The Importance of Genetic Diagnosis for Mark
As Mark presented at age 52 with CRC and 42 adenomas, the most likely differentials are AFAP or MAP. Since his family history is negative for CRC and colonic polyps, either syndrome is possible. Approximately 30% of the time an individual with an APC mutation is the first in the family to have the syndrome. Therefore, a family history is often not present. Similarly, as MAP is autosomal recessive, a family history is also rarely seen. A molecular diagnosis can help determine risk to family members. If the diagnosis is AFAP, Mark’s children would have a 50% chance of carrying the same mutation. The risk to his sisters and other family members would depend on whether either of his parents carried the APC mutation. If the diagnosis is MAP, all of his children would be carriers, and their risk of having MAP would depend on maternal family history. However, Mark’s sisters would have a 25% chance of having the syndrome.

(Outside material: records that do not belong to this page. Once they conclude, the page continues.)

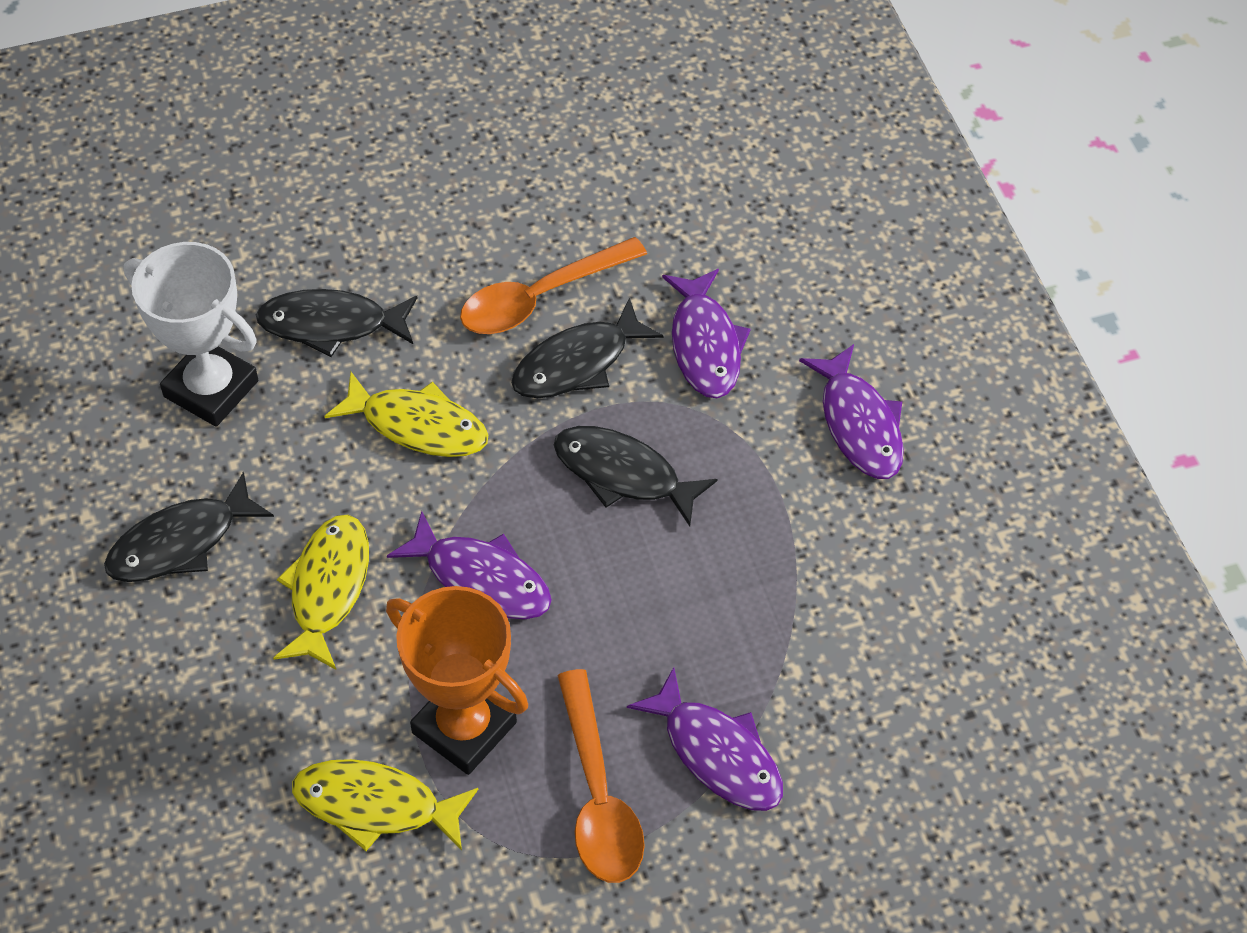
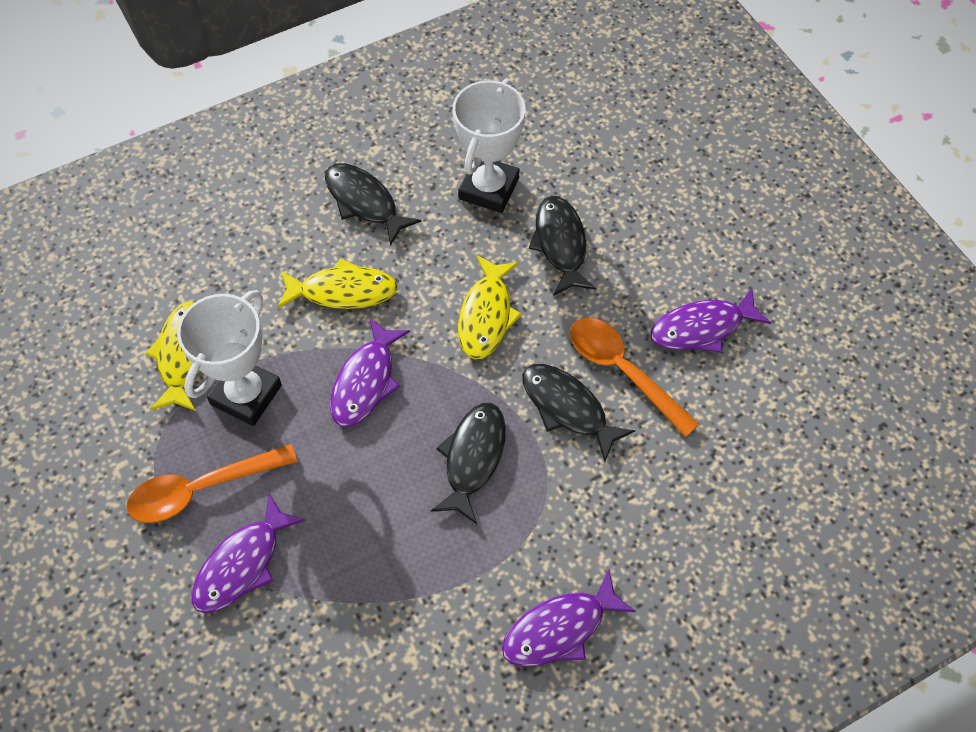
camera: 80 degrees right, 5 degrees up
(464, 728) = (246, 395): orange trophy -> white trophy
(705, 344) = (609, 496): purple fish -> purple fish (702, 328)

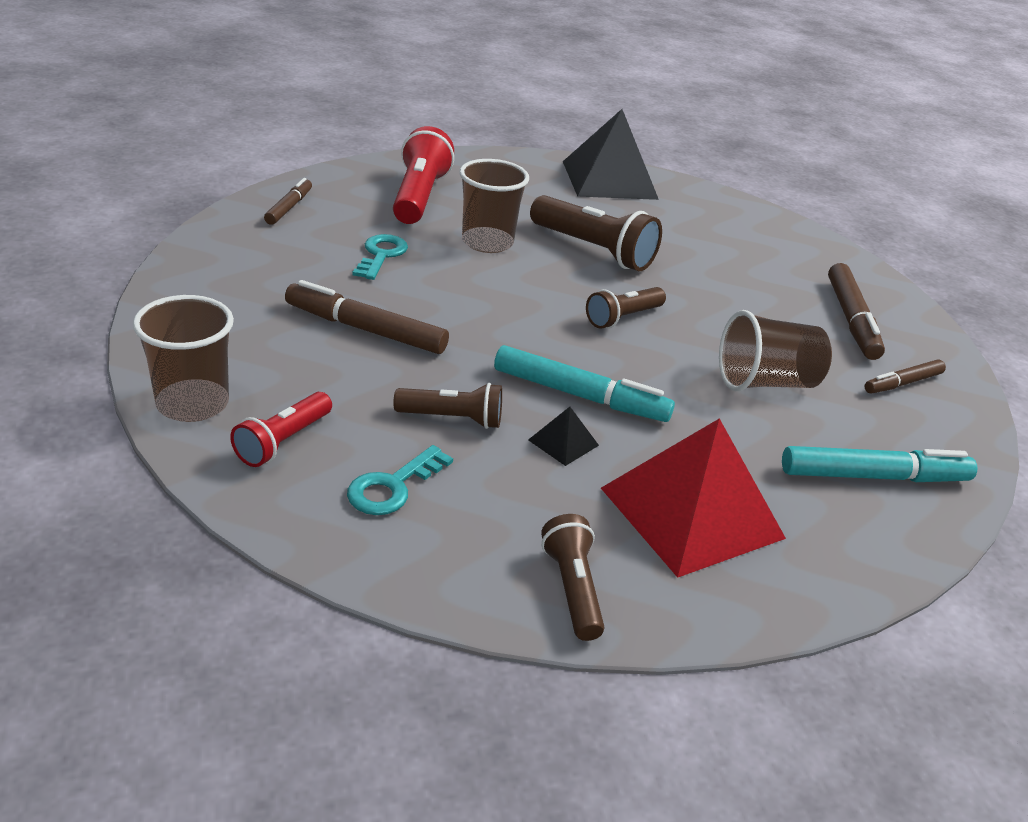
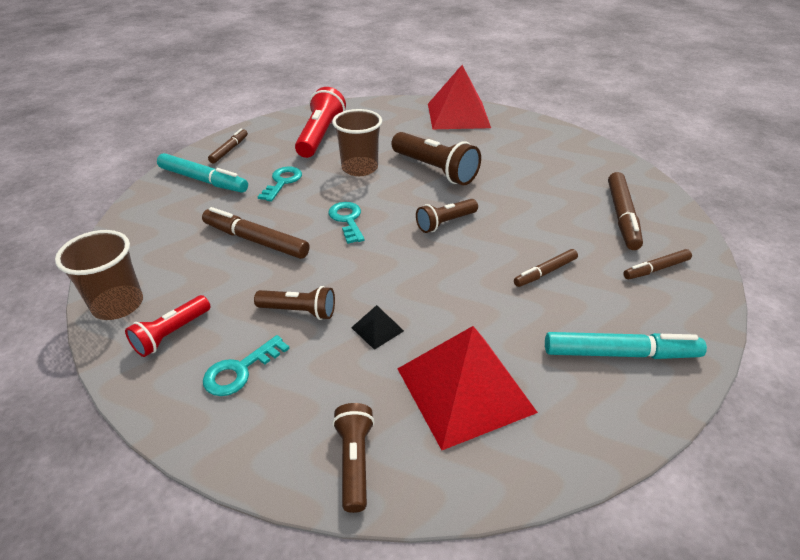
camera: 10 degrees right, 5 degrees up
(488, 308) = (347, 220): none -> turquoise key
(580, 395) = (399, 288): turquoise marker -> turquoise marker (203, 180)
(609, 180) = (458, 115): black pyramid -> red pyramid
(765, 382) = (545, 272): brown cup -> brown marker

Determining the syndrome is also important for Mark’s medical management. If Mark has AFAP, he would need annual thyroid examinations and a baseline upper endoscopy. The frequency of upper endoscopy would depend on whether polyposis was present. If Mark has MAP, upper endoscopy and side-viewing duodenoscopy would be recommended every 3 to 5 years.1 For either AFAP or MAP, medical management for colonic polyps would depend on the surgery pursued based on the location and prognosis of his CRC. However, if Mark did not have a diagnosis of CRC, medical management would depend on whether the adenoma burden was manageable by colonoscopy and polypectomy. If it wasn’t, then risk-reducing surgery for prevention of CRC would be considered. In the case of AFAP, colectomy and ileorectal anastomosis is often the surgery of choice, followed by endoscopic evaluation of the rectum every 6 to 12 months. With MAP, the typical choice is subtotal colectomy or proctocolectomy.1 However, because of limited data on MAP, the roles of surgery and endoscopically manageable adenomas are not clearly defined.

Take-Home Messages

  • When assessing a CRC survivor for referral to genetics, consider his or her history of colonic polyps. Indicators for referral for polyposis syndromes include having more than 10 adenomas in a lifetime or a history of a hamartomatous polyp. Additionally, individuals with a family member known to have a hereditary cancer syndrome should be referred
  • As FAP, AFAP, and MAP have overlapping phenotypes, genetic testing may be useful in clarifying the syndrome. Identifying the syndrome can help determine the most appropriate screening and surgical options for the patient and his or her at-risk family members. Additionally, since the inheritance patterns differ, it will help determine which family members need presymptomatic genetic testing
  • Keep in mind that because of a 30% de novo rate for FAP/AFAP and the autosomal recessive inheritance pattern of MAP, a patient with a polyposis syndrome may not have a family history

References

  1. NCCN Guidelines Version 2.2011. Colorectal Cancer Screening. http://www.nccn.org/professionals/physician_gls/f_guidelines.asp. Accessed January 16, 2012.
  2. Petersen GM, Slack J, Nakamura Y. Screening guidelines and premorbid diagnosis of familial adenomatous polyposis using linkage. Gastroenterology. 1991;100: 1658-1664.
  3. Jasperson KW, Burt RW; GeneReviews. APC-associated polyposis conditions. http://www.ncbi.nlm.nih.gov/books/NBK1345/. Updated October 27, 2011. Accessed January 16, 2012.
  4. Gardner EJ, Richards RC. Multiple cutaneous and subcutaneous lesions occurring simultaneously with hereditary polyposis and osteomatosis. Am J Hum Genet. 1953;5:139-147.
  5. Neklason DW, Stevens J, Boucher KM, et al. American founder mutation for attenuated familial adenomatous polyposis. Clin Gastroenterol Hepatol. 2008;6:46-52.
  6. Al-Tassan N, Chmiel NH, Maynard J, et al. Inherited variants of MYH associated with G:C→T:A mutations in colorectal tumors. Nat Genet. 2002;30:227-232.
  7. Wang L, Baudhuin LM, Boardman LA, et al. MYH mutations in patients with attenuated and classic polyposis and with young-onset colorectal cancer without polyps. Gastroenterology. 2004;127:9-16.
  8. Jo WS, Bandipalliam P, Shannon KM, et al. Correlation of polyp number and family history of colon cancer with germline MYH mutations. Clin Gastroenterol Hepatol. 2005;10:1022-1028.